Okay, I will say it, order by and limit are a solution for noobs, the cleanest solution has been window functions for now 4 years if using MySQL, 6 years using MariaDB, and for more than a decade with PostgreSQL, Oracle, and MS SQL Server.
You would need to send out a token to the frontend that represents the first item in the page. If you look at Stripe's api for example, they usually have a next_page and prev_page token. Exact same idea as the video, just with the first record instead of the last!

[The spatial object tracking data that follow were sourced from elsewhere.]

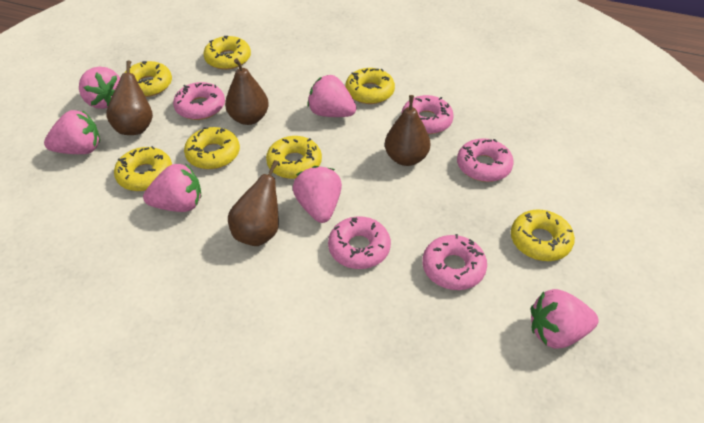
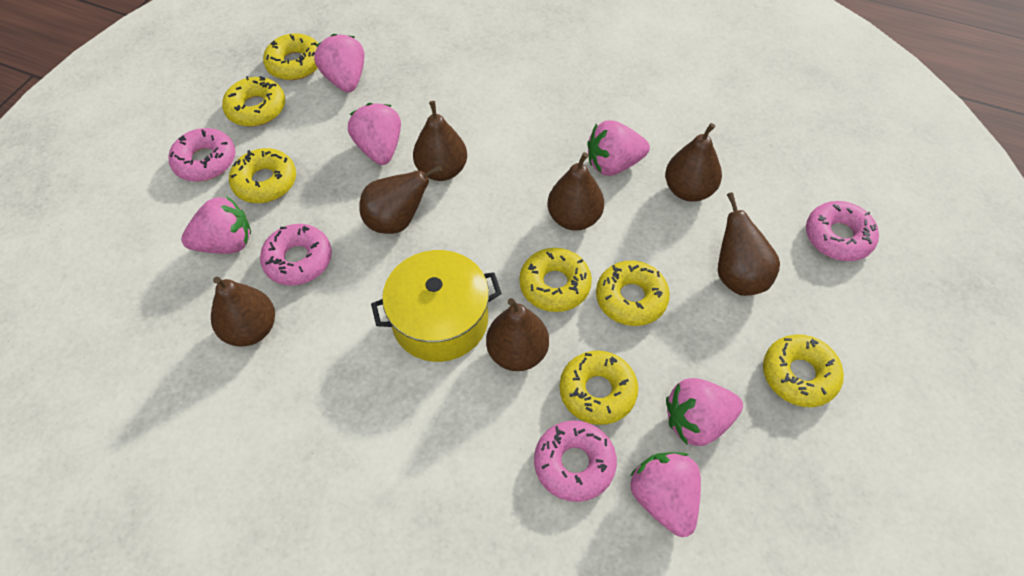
brown pear: 4 -> 7
pink donut: 5 -> 4
yellow pot: 0 -> 1

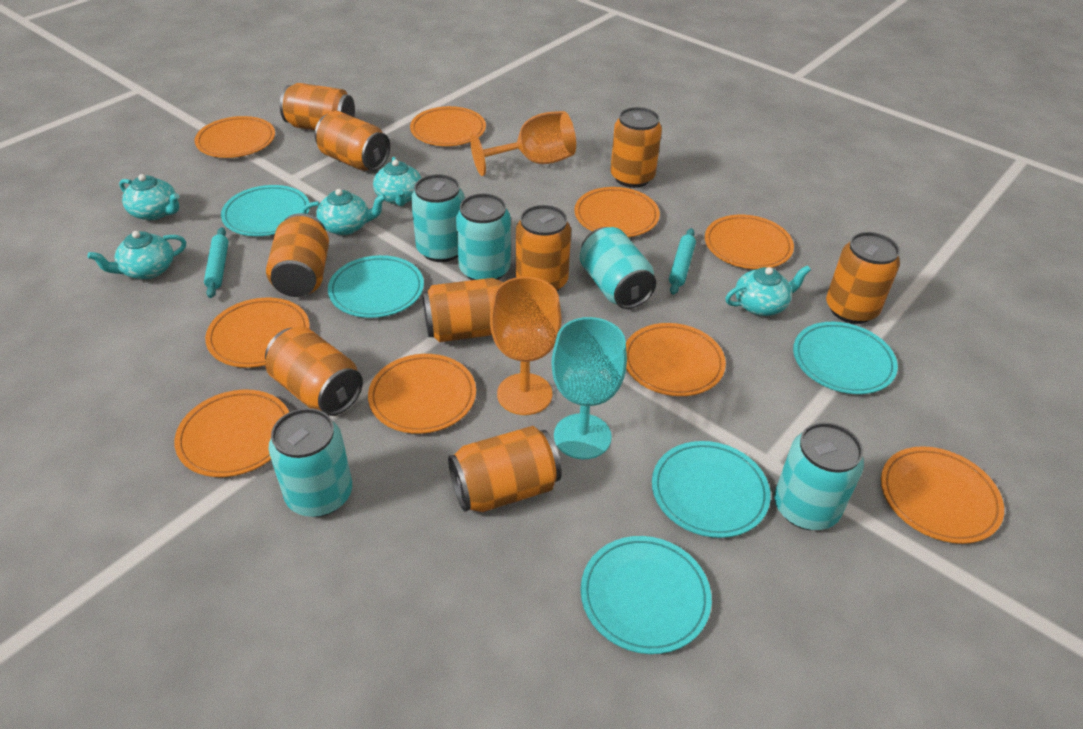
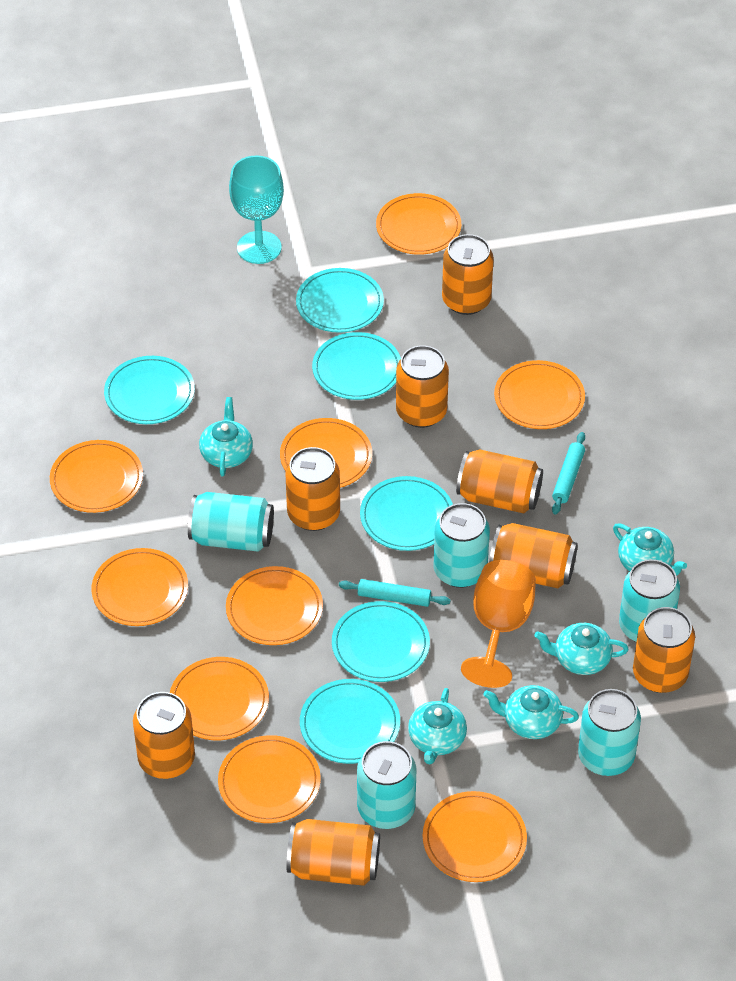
orange can: 9 -> 8
orange goblet: 2 -> 1
turquoise plate: 5 -> 6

If you're paging forward and a record is inserted behind the cursor, it won't throw off further pages, but you will have missed that record. Paging backwards you will see it. No method is totally resistant to shifting records, but cursor is more resilient
There's a third way - to maintain an 'index' table that references records in the original table. Unlike original table it must have no 'holes' -- ids must be strictly sequential. This gives you the flexibility to quickly jump to the page of interest using BETWEEN index1 and index2. This solution is not perfect and acts much like the limit/offset solution, but it's much faster to access but harder and slower to update and maintain. The advantages are that it's much faster than limit and offset while letting you access random pages. The disadvantages are that it is still prone to 'drifting' and harder to implement.
That's an interesting technique for sure. That reminds me of the deferred join technique where you paginate a subquery of IDs only, and then join those IDs back to the table to get the full rows. Kinda similar, but much more flexible!
I'm not sure what kind of benefit this has over just using an index and an offset for your cursor. id > page * itemsPerPage. As long as you know how your index is sorted it shouldn't be a problem, if i'm not missing something.
@@disinfect777 Regular ids usually have 'holes' because an item can be deleted, disabled etc. For this reason you cannot rely on your surrogate id for direc pagination (id = pagenum × pagesize) and you need additional 'rank' instead which gives you the guarantee that it is always sequential and without holes. Once you have this guarantee, you can retrieve the required records using the BETWEEN opearator which is very fast - faster than offset and cursor (I think).
@@sergeibatiuk3468 Ok yeah i see your point if you want to jump to specific pages. I do think it's better to just have a next/prev or even infinite scroll. I can't see many using that feature.
Well I think by the time a table gets so big that the performance of offset will be a major problem, it will also be a major pain to not be able to jump to page one gazillion in an instant?
@@Frexuz adding the ID (or uuid) is not semantic, it only provides determinism so it doesn't matter if it's sequential. We're merely adding it to provide a stable sort
Hmm I'm not sure how directly addressable pages via cursor could work, except by manually paging through one by one via cursor. Which kind of defeats the purpose!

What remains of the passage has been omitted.